The veteran Turkish leader’s talks with his Ukrainian counterpart Volodymyr Zelensky come with Kyiv hesitant to accept US warnings that President Putin is preparing to invade.

Erdogan has also tried to talk down the prospects of war while pursuing his own diplomatic track separate from those followed by European leaders.

“We want peace to prevail in our region, and for this we are ready to do anything,” Erdogan said last month.

But his attempts to host a peace summit between Putin and Zelensky have been stymied by Kremlin anger over Turkey’s supply of combat drones to Kyiv that played a crucial role in the 2020 conflict over Nagorno-Karabakh.

Putin warned Erdogan in December that Kyiv was trying to disrupt a peace agreement for its two eastern separatist provinces with “provocative” military actions that included the use of Turkish drones.

– ‘Offering to mediate’ –

Ukraine has suffered from a simmering conflict across its mostly Russian-speaking industrial east since a 2014 revolution set the former Soviet republic on a firmer pro-Western course.

Zelensky has called Russia’s positioning of new forces across Ukraine’s eastern and northern borders — as well as in the annexed Crimea peninsula — part of a Kremlin diplomatic power play with NATO and Washington.

Officials in Kyiv worry that Western talk of an imminent Russian invasion is frightening investors and doing further damage to Ukraine’s struggling economy.

But Zelensky has warmly welcomed visits from a string of Western leaders who have reaffirmed their support for Ukraine’s territorial integrity and right to set its own course.

Erdogan is officially going to Kyiv to attend an economic forum at which the two leaders are expected to announce a new free trade deal.

Analysts believe he will adopt a nuanced approach that positions Turkey as a more neutral mediating partner.

“Ankara has sought to maintain close relations with both Moscow and Kyiv,” the Foreign Policy Research Institute’s Middle East Program director Aaron Stein told AFP.

“So given the present reality, Erdogan has fallen back on a staple of his government’s rule: offering to mediate.”

– Special relationship –

Erdogan enjoys a special relationship with Putin — dubbed by analysts as “competitive cooperation” — that allows them to compartmentalise their disputes.

Yet the Kremlin has given a decisively cool reception to Erdogan’s mediation offers in the past month.

Erdogan first raised the idea of flying to Moscow from Kyiv. The Kremlin said it was unaware of such plans.

The Turkish leader then extended a formal invitation for Putin to come to Turkey.

The Kremlin said last week that Putin would be happy to visit “once the epidemiological situation and the schedule allows”.

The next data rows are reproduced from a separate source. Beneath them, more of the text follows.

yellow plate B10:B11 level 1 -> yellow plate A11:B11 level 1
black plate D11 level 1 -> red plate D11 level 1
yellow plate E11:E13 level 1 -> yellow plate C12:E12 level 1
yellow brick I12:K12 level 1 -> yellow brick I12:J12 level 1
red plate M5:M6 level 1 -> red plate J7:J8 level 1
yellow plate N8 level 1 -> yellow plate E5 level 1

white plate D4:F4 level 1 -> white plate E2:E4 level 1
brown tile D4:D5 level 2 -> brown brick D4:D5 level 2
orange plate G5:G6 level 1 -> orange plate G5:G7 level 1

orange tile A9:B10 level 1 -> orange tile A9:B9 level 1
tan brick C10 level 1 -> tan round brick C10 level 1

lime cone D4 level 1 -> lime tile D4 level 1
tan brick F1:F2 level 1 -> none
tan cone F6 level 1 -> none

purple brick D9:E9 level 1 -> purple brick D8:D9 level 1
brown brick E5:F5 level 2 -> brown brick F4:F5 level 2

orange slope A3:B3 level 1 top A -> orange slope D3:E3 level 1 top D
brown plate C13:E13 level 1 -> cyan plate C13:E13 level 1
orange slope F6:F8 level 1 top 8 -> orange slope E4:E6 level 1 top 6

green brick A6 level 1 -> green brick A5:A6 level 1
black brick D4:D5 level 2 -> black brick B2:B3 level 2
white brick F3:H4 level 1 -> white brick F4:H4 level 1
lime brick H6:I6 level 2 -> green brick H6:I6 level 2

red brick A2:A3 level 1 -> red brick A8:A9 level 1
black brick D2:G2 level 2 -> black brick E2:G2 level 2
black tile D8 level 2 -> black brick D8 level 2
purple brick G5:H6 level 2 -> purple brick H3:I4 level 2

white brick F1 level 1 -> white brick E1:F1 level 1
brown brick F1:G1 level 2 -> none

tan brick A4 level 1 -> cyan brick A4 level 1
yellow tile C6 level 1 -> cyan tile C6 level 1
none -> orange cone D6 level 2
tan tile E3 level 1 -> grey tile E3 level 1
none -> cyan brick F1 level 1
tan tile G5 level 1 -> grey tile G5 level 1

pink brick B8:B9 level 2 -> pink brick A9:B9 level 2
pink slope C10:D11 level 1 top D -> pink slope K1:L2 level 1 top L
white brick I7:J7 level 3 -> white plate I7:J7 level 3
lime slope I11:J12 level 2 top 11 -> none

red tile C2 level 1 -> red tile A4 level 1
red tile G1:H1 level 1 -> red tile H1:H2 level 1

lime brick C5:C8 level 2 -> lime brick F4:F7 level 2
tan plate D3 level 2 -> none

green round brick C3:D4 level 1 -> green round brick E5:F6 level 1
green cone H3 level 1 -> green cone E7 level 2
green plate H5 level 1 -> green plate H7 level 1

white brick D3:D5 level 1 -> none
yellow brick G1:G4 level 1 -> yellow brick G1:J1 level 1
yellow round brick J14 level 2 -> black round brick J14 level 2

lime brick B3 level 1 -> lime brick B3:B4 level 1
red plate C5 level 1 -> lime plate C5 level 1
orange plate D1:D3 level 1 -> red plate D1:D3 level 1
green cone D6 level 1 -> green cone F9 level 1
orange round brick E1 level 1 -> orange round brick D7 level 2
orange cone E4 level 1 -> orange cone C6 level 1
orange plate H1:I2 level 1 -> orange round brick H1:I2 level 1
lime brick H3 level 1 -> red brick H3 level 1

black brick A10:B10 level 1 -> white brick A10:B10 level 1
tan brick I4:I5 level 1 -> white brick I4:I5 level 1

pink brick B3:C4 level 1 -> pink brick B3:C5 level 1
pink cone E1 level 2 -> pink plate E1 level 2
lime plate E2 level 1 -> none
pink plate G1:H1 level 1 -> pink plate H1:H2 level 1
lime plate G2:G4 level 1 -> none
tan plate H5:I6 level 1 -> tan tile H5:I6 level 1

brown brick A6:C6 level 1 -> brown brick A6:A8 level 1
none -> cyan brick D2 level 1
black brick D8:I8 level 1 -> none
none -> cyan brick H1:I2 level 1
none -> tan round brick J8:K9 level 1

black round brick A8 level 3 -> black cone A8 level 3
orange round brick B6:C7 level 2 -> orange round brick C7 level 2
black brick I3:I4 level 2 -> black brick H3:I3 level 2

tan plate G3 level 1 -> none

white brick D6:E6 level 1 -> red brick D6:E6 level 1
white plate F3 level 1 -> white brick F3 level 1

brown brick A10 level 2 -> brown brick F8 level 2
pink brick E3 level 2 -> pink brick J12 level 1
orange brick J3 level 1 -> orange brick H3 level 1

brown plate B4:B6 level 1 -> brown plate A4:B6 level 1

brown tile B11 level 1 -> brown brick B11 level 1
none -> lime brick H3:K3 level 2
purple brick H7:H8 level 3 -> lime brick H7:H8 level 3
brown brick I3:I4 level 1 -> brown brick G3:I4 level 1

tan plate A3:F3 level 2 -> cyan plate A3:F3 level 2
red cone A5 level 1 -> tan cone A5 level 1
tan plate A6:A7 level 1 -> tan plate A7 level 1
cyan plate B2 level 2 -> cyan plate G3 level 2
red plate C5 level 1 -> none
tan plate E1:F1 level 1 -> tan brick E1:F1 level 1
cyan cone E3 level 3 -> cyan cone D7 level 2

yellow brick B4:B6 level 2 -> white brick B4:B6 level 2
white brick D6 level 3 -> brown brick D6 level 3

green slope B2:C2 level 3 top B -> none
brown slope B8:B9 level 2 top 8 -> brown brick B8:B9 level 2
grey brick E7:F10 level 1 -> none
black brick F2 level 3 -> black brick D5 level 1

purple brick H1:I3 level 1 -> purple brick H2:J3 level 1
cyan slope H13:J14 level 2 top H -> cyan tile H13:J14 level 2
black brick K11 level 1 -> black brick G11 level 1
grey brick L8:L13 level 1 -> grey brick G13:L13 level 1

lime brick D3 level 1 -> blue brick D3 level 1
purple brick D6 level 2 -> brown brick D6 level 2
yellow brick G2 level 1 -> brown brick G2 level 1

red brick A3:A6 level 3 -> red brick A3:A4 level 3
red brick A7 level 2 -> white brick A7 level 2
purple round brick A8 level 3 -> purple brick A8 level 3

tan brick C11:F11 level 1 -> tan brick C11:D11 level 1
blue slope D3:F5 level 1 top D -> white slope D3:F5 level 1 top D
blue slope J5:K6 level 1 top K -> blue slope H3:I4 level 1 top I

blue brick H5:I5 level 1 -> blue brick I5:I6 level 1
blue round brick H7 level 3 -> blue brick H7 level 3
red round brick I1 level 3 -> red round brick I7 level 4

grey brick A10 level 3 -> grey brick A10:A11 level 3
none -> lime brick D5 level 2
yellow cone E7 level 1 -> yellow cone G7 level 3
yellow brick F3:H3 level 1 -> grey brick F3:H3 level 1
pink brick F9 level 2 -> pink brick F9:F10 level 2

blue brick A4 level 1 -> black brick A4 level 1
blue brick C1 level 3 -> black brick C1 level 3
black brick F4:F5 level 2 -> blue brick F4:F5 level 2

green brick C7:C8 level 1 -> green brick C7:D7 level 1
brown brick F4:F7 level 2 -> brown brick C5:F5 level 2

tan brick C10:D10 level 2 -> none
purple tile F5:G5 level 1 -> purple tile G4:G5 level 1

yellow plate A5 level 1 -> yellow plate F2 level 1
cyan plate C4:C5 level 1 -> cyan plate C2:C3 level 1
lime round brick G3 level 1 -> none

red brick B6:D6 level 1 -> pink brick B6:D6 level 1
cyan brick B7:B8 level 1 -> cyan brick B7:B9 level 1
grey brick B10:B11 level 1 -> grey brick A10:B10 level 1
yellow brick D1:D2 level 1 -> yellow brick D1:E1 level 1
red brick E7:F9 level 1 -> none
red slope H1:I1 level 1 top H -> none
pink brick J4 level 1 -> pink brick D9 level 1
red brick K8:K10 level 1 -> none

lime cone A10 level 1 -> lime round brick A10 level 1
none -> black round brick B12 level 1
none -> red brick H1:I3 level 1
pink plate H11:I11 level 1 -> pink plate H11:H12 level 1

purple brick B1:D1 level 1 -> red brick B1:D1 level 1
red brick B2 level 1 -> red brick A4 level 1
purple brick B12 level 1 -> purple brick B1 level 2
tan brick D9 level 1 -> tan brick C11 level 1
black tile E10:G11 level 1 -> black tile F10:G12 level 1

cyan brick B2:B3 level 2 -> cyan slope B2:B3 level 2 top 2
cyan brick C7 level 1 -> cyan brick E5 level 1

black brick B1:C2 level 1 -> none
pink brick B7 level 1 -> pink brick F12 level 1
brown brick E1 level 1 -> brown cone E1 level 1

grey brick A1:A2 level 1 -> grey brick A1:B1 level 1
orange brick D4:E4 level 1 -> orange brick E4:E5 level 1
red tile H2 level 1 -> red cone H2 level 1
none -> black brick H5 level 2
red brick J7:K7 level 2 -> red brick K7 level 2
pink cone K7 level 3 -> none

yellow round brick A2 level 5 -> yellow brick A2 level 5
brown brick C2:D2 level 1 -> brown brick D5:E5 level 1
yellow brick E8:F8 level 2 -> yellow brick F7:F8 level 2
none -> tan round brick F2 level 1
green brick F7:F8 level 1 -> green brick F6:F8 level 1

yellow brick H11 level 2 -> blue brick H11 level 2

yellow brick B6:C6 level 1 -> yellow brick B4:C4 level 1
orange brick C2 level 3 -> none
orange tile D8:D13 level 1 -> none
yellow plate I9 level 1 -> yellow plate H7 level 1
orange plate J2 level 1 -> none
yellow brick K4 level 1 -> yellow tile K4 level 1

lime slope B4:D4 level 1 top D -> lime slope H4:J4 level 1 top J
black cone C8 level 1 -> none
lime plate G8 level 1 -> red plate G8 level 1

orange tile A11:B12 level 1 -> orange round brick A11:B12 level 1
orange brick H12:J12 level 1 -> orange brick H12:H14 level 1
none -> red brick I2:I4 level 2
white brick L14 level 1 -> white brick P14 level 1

Analysts believe Putin is not interested in outside mediation because of his desire to be treated as an equal by Washington.

But Erdogan has tried to show he is receptive to Putin’s stated concerns about the threats posed by NATO’s expansion in the years after the Soviet Union’s collapse.

“There is a need to listen to Russia and eliminate their reasonable security concerns,” Erdogan said last week.